Warwickshire star Jonathan Trott has 'no regrets' about his shock exile from Test Match cricket - and wants to use his benefit to help other cricketers.

The Edgbaston stalwart is donating part of the proceeds from his forthcoming benefit to the Professional Cricketers Association's (PCA) Benevolent Fund which helps players and ex-players experiencing difficulties.

Trotty, as he is universally known, told the Post of his determination to help others through his benefit calendar and reflected on 10 years at Edgbaston and his England career.

He said he blamed no-one but himself for his departure from the Test Match arena and revealed other international players had also told him of their struggles.

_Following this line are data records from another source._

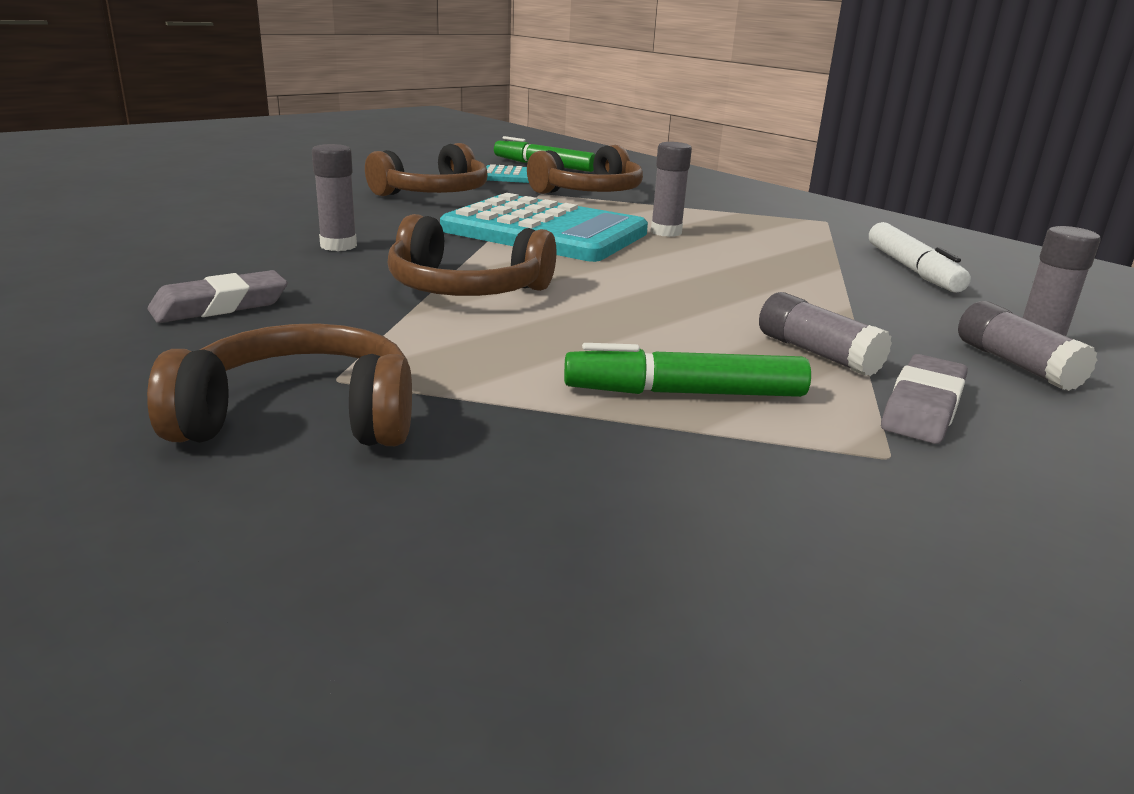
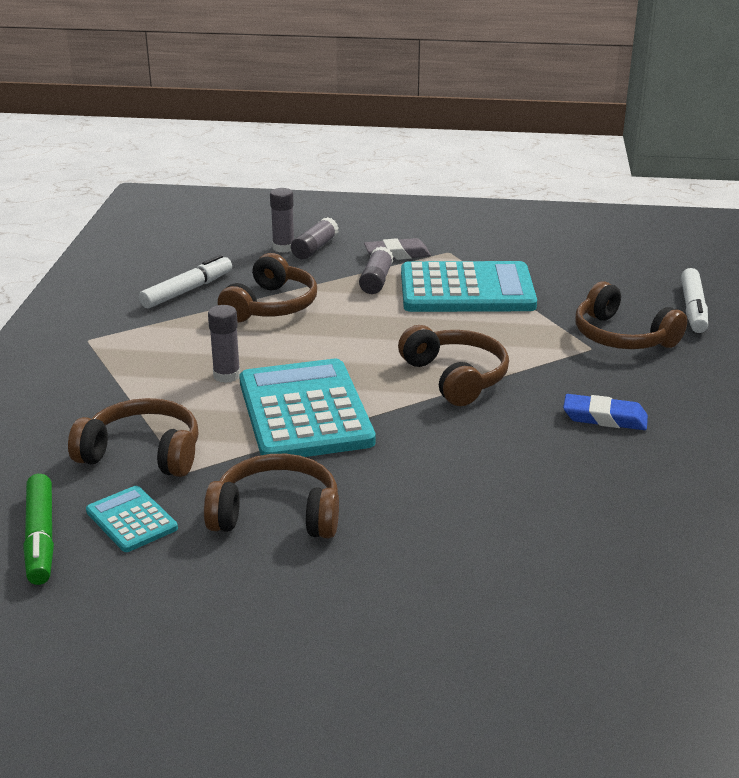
camera: 130 degrees left, 5 degrees up
(178, 562) = (693, 309): none -> white marker
(220, 306) = (604, 418): grey eraser -> blue eraser
(338, 246) = (472, 455): grey glue stick -> none
(684, 393) = (466, 290): green marker -> turquoise calculator
(810, 284) = (271, 306): none -> brown headphones

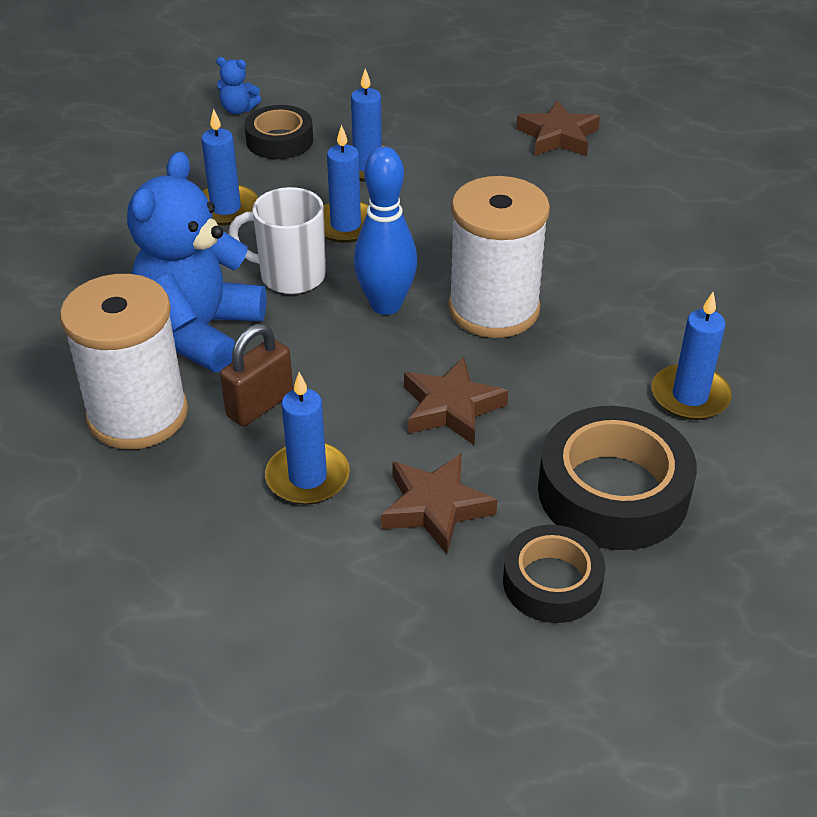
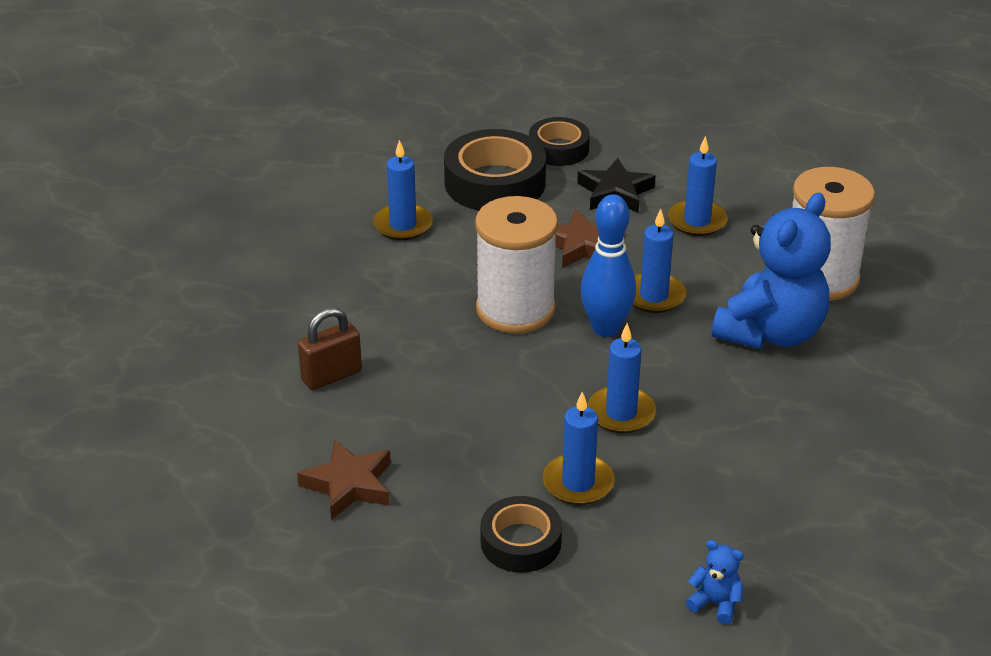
camera: 165 degrees left, 5 degrees down
(226, 208) = (741, 455): blue candle -> blue candle (654, 296)
(260, 405) = (725, 270): brown padlock -> brown padlock (331, 376)
(279, 140) = (670, 540): black tape -> black tape (520, 542)
(290, 276) = (685, 369): white mug -> none
(435, 507) = (615, 192): brown star -> black star

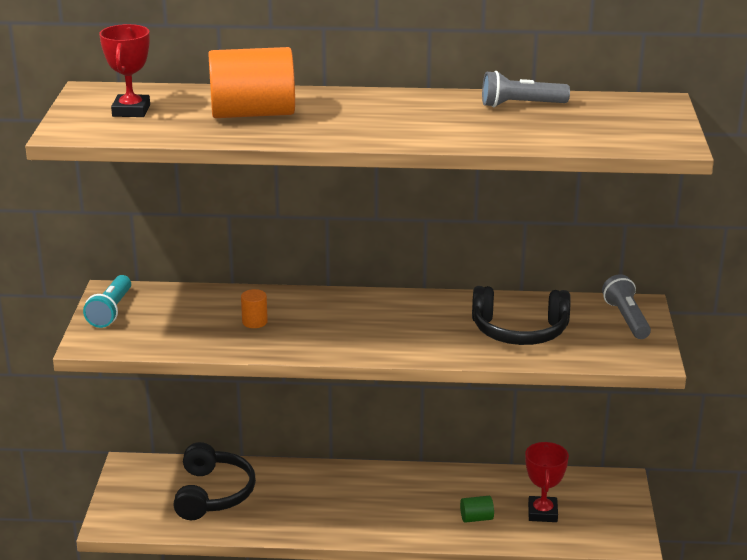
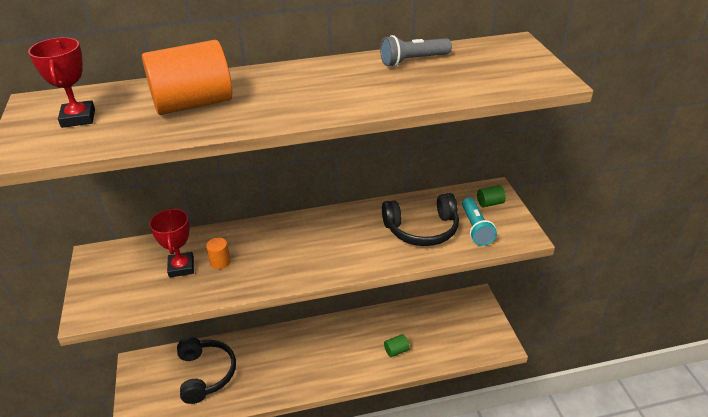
camera: 15 degrees left, 10 degrees up
(111, 311) = (98, 275): turquoise flashlight -> turquoise flashlight (476, 228)
(542, 513) = (437, 335): red trophy -> red trophy (181, 267)
(626, 319) = (490, 203): grey flashlight -> green cylinder

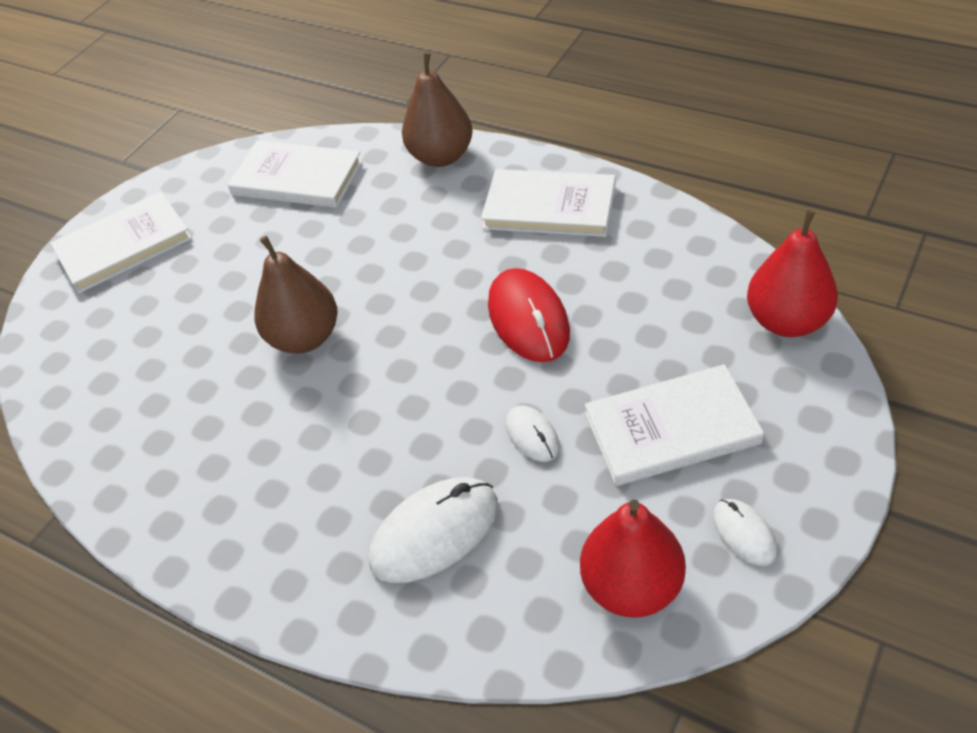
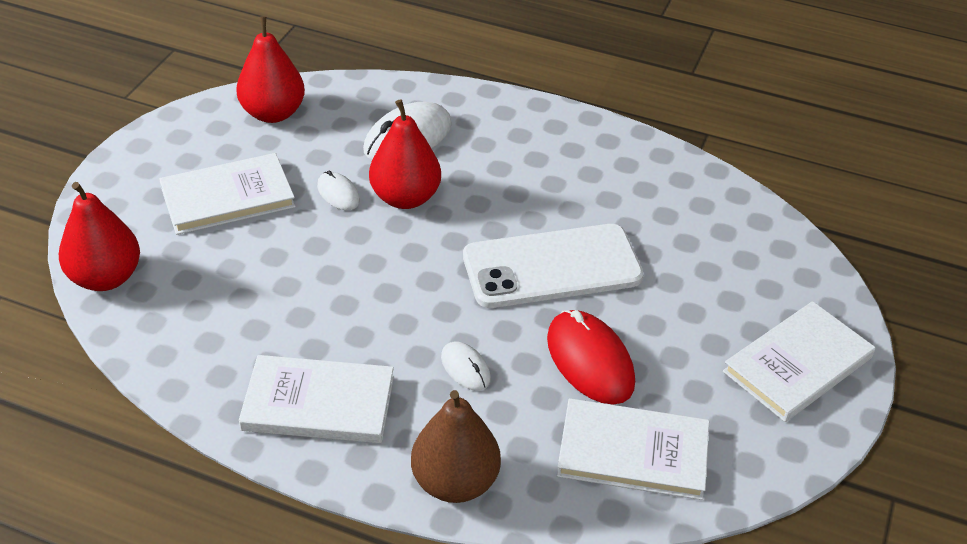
camera: 165 degrees right, 5 degrees down
(304, 338) = (552, 267): brown pear -> white phone
(449, 428) = (405, 198): none -> red pear
(528, 319) = (342, 282): red mouse -> red mouse (590, 361)
(744, 533) = (192, 139): white mouse -> white mouse (465, 368)

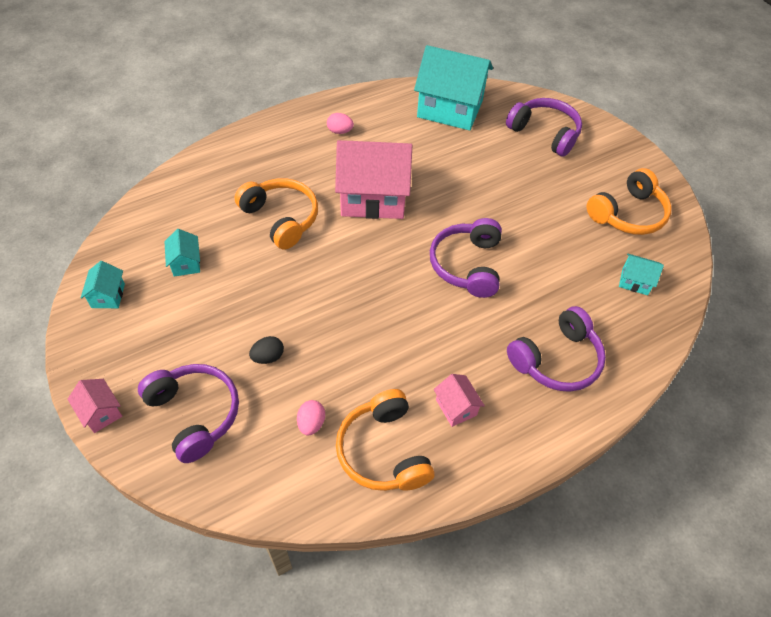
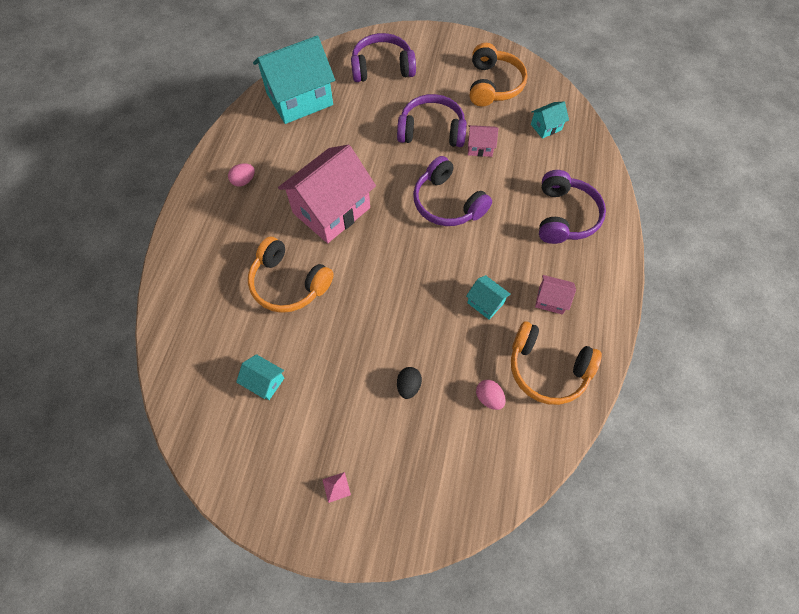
camera: 45 degrees left, 10 degrees up
(101, 412) = (352, 543): pink house -> pink house (480, 147)
(108, 296) = (240, 464): turquoise house -> turquoise house (485, 303)
(138, 369) = (336, 487): none -> pink pyramid
(195, 414) = (414, 472): purple headphones -> purple headphones (431, 130)
(281, 218) = (288, 283): orange headphones -> orange headphones turned 150 degrees counterclockwise

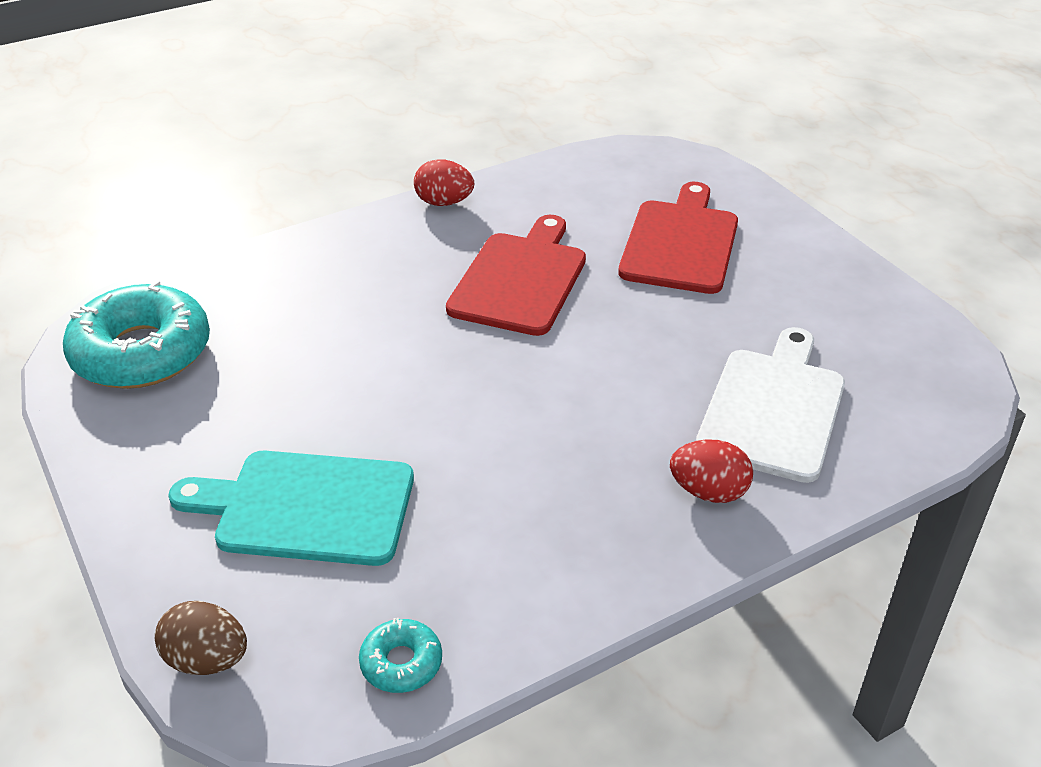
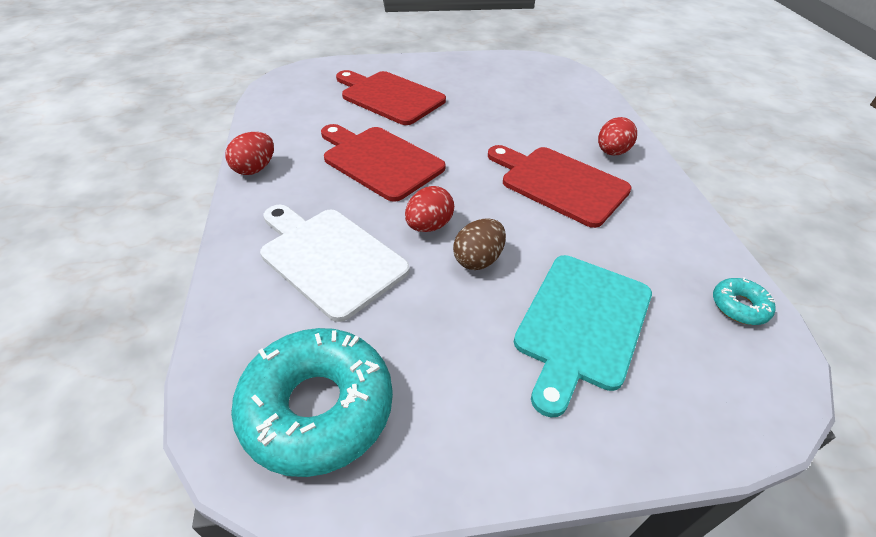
camera: 70 degrees left, 5 degrees up
(207, 660) = (739, 419): brown egg -> brown egg (478, 260)
(416, 351) = (429, 226): none -> red egg
(579, 446) = (559, 183): none -> red cutting board
(773, 408) = (553, 115): white cutting board -> white cutting board (329, 258)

And he spoke of his plans and ambitions post-retirement, with media and commercial work a possibility but pledged he would stay at Edgbaston for the rest of his playing days.

"There are similar cases (to mine) in cricket and that is why we have the PCA and that is why I am having the PCA Benevolent Fund as one of my charities. The fund is there to help people pick themselves up, it's a fantastic thing.

"I have spoken to a few players who have said they have gone through a similar phase in their lives and didn't tell anyone, I am talking about international cricketers.

"I have got no regrets about the way my career has gone. I do not know if I will ever play for England again - I was disappointed with the way it finished but I have certainly got a lot to be proud of.

"The two things for me is that I am happy to be back playing for Warwickshire and am feeling good and keen to continue to contribute to the team in the final few weeks of the season.

"It was a difficult time at the beginning of the year and the end of last year. To be honest, I was struggling for a long time before I said anything. It is another experience I hope to be able to help people learn from and be aware of.

"As a youngster, I was always battling it, the desperation to do well. I have always had this self-drive and passion to do well. I have still got the same determination and passion, but I am a bit more relaxed now, I play golf, the Xbox, I like travelling to Las Vegas and New York."

 

He said moving to Warwickshire from South Africa at the age of 21 was his best-ever decision.

"When I first came to England, it was very, very tough. I was only 21. Living in Cape Town as a 19-year-old I was pretty comfortable, earning good money. Bob Woolmer came and said 'We want you to play for Warwickshire, you are good enough to play for England'.

"When you are 21, you do not know how your career is going to pan out. There are no guarantees. The benefit means I have played for Warwickshire for 10 years which I have enjoyed immensely, you know that you have played good cricket. I can look back at my career with Warwickshire and England, and there are no regrets in that regard.

"Warwickshire has a vast history, and history and success go hand in hand. There are a lot of other counties who are not spoken about as highly as Warwickshire.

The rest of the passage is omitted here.